Sunday, October 28, 2012

Supply and demand #2

I'm always amazed that the government and its minions cannot understand why taxing something into the ground or making something illegal often backfires. By making a legal pastime prohibitively expensive through punitive taxation or as in the case of drugs making them illegal, all they do is drive honest people into the hands of the criminal fraternity, though despite the fact that the police and government call them criminals, often enough they are just service providers for something the public want.
Express.
ALMOST half of Britain’s most wanted tax fugitives are cigarette smugglers who have dodged duty running into hundreds of millions of pounds.
Figures from HM Revenue and Customs show eight of the top 20 tax avoiders were convicted of illegally importing cigarettes.
The figures have been seized upon by campaigners opposed to plain cigarette packets because it could fuel smuggling.
The list of tax targets includes Hussain Chohan, 44, who has joint British/Pakistani citizenship and is now said to be in Dubai. He failed to appear at Birmingham Crown Court for a £200million fraud in 2006.
Chohan was tried in his absence and given an 11-year sentence for smuggling 2.25tons of tobacco worth £750,000 in lost duty.
Gordon Arthur, 60, and Emma Tazey, 38, both British, were arrested for a £15million tax fraud. Customs officers seized seven million smuggled cigarettes in 1999.
Another 21 seizures of alcohol and tobacco have been attributed to Arthur, worth £5.5million in duty. They skipped court bail and are said to be in the US.
It's a classic case of the law of supply and demand, the government have made the price of a legal product exorbitant and naturally created a market for those who are prepared to sell it cheaper by smuggling it in. Nor do they get any sympathy from me with their bleating about lost tax revenues, what they never had, they cannot miss. Lowering the taxation would get them more revenue regardless, as people would again buy from the shops, rather than a man in a van. They can dress up their campaigns in all sorts of fancy language from health to NHS costs, but like prohibition in the USA if it goes against what all or some of the public want to do, then the public will go to those who will supply their needs despite the lack of quality control and/or health risk. Same with those who want drugs or alcohol, if the government make it difficult then someone will provide the service.
The government and the health Nazi's have made a rod for their own back, they are trying to force people in a direction they don't want to go. Ultimately all they are doing is depriving the government of revenue and enriching those who will supply the people with what they want, illegally or not...

4 annotations:

Anonymous said...

Cigarettes are, I believe, a personal choice issue because they do not cause the user to act in dangerous ways which might be directly harmful to others, as do narcotic drugs.
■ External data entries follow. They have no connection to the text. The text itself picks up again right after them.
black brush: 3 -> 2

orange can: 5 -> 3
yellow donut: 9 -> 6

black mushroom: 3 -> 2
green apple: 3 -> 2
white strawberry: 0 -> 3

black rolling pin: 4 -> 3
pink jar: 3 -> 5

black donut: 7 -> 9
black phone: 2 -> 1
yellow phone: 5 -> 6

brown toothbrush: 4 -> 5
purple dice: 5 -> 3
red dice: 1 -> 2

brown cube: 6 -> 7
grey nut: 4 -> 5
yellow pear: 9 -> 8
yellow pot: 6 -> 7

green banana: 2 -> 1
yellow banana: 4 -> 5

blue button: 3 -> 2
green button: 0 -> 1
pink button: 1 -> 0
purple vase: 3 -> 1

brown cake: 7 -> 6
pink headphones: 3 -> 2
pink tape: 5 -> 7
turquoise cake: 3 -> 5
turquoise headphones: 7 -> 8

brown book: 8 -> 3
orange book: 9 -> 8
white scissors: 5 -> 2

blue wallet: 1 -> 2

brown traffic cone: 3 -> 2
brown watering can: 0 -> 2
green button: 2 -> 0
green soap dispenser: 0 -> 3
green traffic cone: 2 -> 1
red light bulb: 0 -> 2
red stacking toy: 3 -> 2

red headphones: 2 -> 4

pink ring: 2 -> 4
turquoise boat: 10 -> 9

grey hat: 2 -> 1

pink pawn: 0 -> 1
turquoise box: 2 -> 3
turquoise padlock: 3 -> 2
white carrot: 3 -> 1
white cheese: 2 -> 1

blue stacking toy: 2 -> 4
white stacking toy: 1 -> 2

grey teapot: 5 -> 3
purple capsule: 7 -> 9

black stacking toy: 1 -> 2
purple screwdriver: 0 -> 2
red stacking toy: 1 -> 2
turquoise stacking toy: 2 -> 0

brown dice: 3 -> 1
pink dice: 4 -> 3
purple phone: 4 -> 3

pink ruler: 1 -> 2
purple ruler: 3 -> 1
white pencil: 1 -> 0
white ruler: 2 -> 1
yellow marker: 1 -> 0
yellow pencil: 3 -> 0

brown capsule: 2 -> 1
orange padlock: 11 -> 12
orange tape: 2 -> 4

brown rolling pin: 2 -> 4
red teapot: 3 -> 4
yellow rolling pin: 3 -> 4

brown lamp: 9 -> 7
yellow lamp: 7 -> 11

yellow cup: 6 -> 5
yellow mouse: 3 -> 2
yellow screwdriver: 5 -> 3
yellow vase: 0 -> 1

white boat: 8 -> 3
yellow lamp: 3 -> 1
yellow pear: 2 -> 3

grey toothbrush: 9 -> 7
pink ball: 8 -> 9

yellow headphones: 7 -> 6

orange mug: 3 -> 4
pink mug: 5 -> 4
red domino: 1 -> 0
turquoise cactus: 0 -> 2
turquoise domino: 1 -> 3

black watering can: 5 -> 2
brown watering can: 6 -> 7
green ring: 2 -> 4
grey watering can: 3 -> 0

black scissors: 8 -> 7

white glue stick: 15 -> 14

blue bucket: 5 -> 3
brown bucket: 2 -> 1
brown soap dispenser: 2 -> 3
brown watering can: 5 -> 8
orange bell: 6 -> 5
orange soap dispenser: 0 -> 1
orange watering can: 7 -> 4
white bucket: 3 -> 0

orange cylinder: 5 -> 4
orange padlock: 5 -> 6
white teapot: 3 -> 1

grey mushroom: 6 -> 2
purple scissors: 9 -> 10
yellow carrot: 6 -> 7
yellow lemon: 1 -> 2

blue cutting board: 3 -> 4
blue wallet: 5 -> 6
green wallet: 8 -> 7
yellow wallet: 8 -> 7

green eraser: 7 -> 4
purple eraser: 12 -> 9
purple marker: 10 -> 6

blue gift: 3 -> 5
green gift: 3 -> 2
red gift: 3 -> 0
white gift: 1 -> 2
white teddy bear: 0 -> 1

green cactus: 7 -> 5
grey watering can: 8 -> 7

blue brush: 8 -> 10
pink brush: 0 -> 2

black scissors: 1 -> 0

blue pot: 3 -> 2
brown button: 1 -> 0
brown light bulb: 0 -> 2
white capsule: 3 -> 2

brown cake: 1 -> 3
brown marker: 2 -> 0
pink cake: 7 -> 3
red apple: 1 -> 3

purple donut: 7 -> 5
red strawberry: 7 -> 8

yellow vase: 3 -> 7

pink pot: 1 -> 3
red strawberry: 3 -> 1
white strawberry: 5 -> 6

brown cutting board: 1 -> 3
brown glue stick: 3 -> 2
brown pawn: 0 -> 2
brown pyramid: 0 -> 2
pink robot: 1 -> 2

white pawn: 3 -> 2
However, with regard to narcotic drugs they have and do cause great suffering and much death and destruction to innocent parties. Making narcotic drugs legal would probably not stop this as no one could be monitored to ensure that they used drugs in a safe way. It is also possible that the number of users would increase dramatically and therefore the number of harmful events (caused to other people by drug users) could also increase.

The argument also is applicable to all other criminal acts - what about paedophilia? Paedophiles think that their behaviour should be decriminialised (just like illegal drug supply and use) but I would guess that most people would find this beyond the pale. What about petty theft - doesn't harm people really, everyone's insured, aren't they?

The problem with the 'let's decriminalise it' argument is that it does not work because you end up with dangerous activities becoming legal with no consequences for the perpetrators.

Quiet_Man said...

Oh I'd just make addictive drug users register with a chemist for their supply. That way the product could be taxed and quality controlled.
Also we'd know who the real abusers were as opposed to the recreational ones. We'd also remove a source of funding for criminal elements that way too.

johnd2008 said...

If only the Government would learn from history.Smuggling was rife in the 18th century for precisely the same reasons, the tax was too high.
The solution is quite simple, reduce the tax and the need for smuggling goes away.

English Pensioner said...

Governments never consider the "Law of Unintended Consequences". They simply don't understand that people will react in the way most appropriate to their own circumstance, not necessarily in the way that government intended. In the case of cigarettes, the smugglers wouldn't exist if people weren't prepared to buy what they had for sale, but in this case sufficient people regard the government imposts as excessive with the result that smugglers can make a living.
The art of taxation is to have it at such a level that it is not worth the effort or the risk of avoidance - with cigarettes they've lost the plot!